India is a valuable strategic partner for the US, acting as a counterweight to China.
It is also important to many American companies, including Apple, which has shifted some manufacturing of its products to India from China.
Ajay Srivastava, a former trade official at the Global Trade Research Initiative, a New Delhi-based think-tank, said the US action “will push India to reconsider its strategic alignment, deepening ties with Russia, China, and many other countries”.
India and the US, with Japan and Australia, are part of a diplomatic partnership called the Quad, set up largely to counter China’s growing influence in the Indo-Pacific region.
India is planning to host the Quad Leaders’ Summit later this year. Trump was expected to attend, although it’s now unclear if he will.
For India, the costs of a damaged relationship may prove to be higher.
Trump’s move puts Prime Minister Narendra Modi in a bind.
Russia is the source of 45% of its oil imports. If India stops buying Russian oil, accepting higher prices for consumers and domestic manufacturing, it would be politically damaging for Modi’s Government.
If it ignores Trump’s threat and continues buying Russian oil, the hit to India’s economy will be far costlier.
The higher tariffs could cut India’s more than US$86 billion in exports to the US by half, according to the Global Trade Research Initiative, an Indian research group.

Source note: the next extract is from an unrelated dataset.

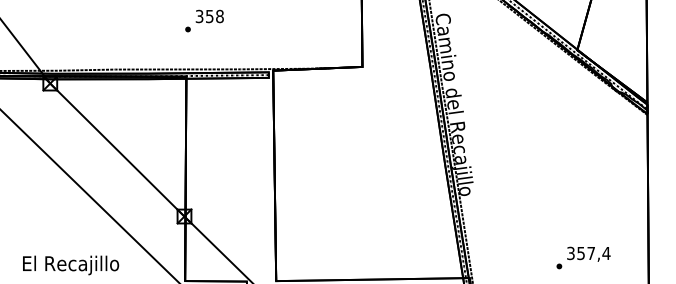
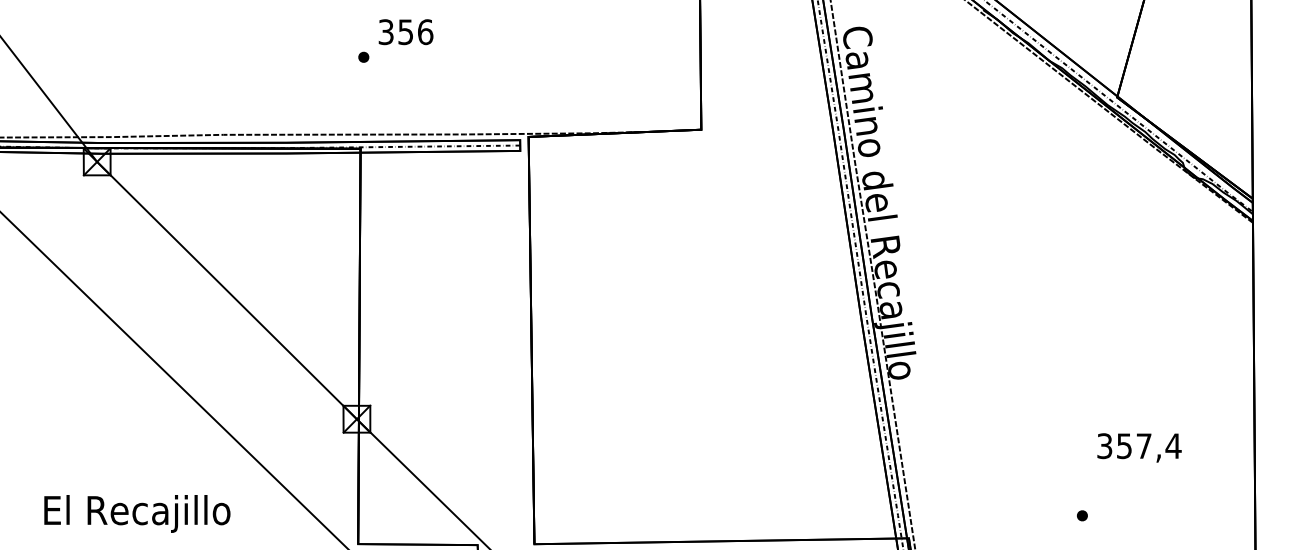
text: (219, 15) -> (424, 30), 358 -> 356
text: (588, 253) -> (1138, 446), moved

The US is India’s biggest trading partner, and exports account for nearly 20% of India’s economy. India ranks only 10th among American trade partners in goods.
India has also come to value American backing for its bid to be recognised as a global superpower. Modi has touted his relationship with Trump, courting the US President during his first term in office and calling him a “true friend”.
But that friendship, as many American allies have learned, may mean little when Trump’s own priorities are at stake.
US President Donald Trump is open to meeting Russian counterpart Vladimir Putin and Ukraine's President Volodymyr Zelenskyy, the White House said yesterday. Photo / Olga Maltseva, Brendan Smialowski, Frederick Florin / AFP
In recent weeks, Trump announced that he had struck deals with Japan, South Korea and the European Union, but even after months of negotiation, India had not reached an agreement.
India was reluctant to make concessions on politically sensitive sectors like dairy and agriculture.
India also publicly denied Trump’s repeated claims that he helped broker a ceasefire between India and Pakistan after a brief, four-day conflict between the two neighbours in May.
India has maintained that the ceasefire was negotiated bilaterally with Pakistan, and Indian leaders bristled at Trump’s willingness to insert himself into that bitter rivalry.
It is not yet clear whether the punitive tariffs Trump has threatened will ever take effect.
In the executive order he issued, Trump said the tariffs would be implemented within a month, but he could modify the order if circumstances changed.
The order included a provision that the US would look at other countries’ purchases of Russian oil as well.
So far, there is no indication that Trump intends to take a similar approach to China.
Chinese and US officials are in the middle of sensitive negotiations about potential trade agreements after an initial round of retaliatory tariffs threatened to destabilise the global economy.
With his tariff moves against India, Trump is keeping his eye on big strategic goals — a deal with China and keeping the pressure on Moscow before a potential meeting with the leaders of Russia and Ukraine, which he disclosed yesterday.
Far from being “a dead economy”, as Trump called it, India is the fastest-growing large economy in the world.
But its place on the President’s list of priorities may be much less certain.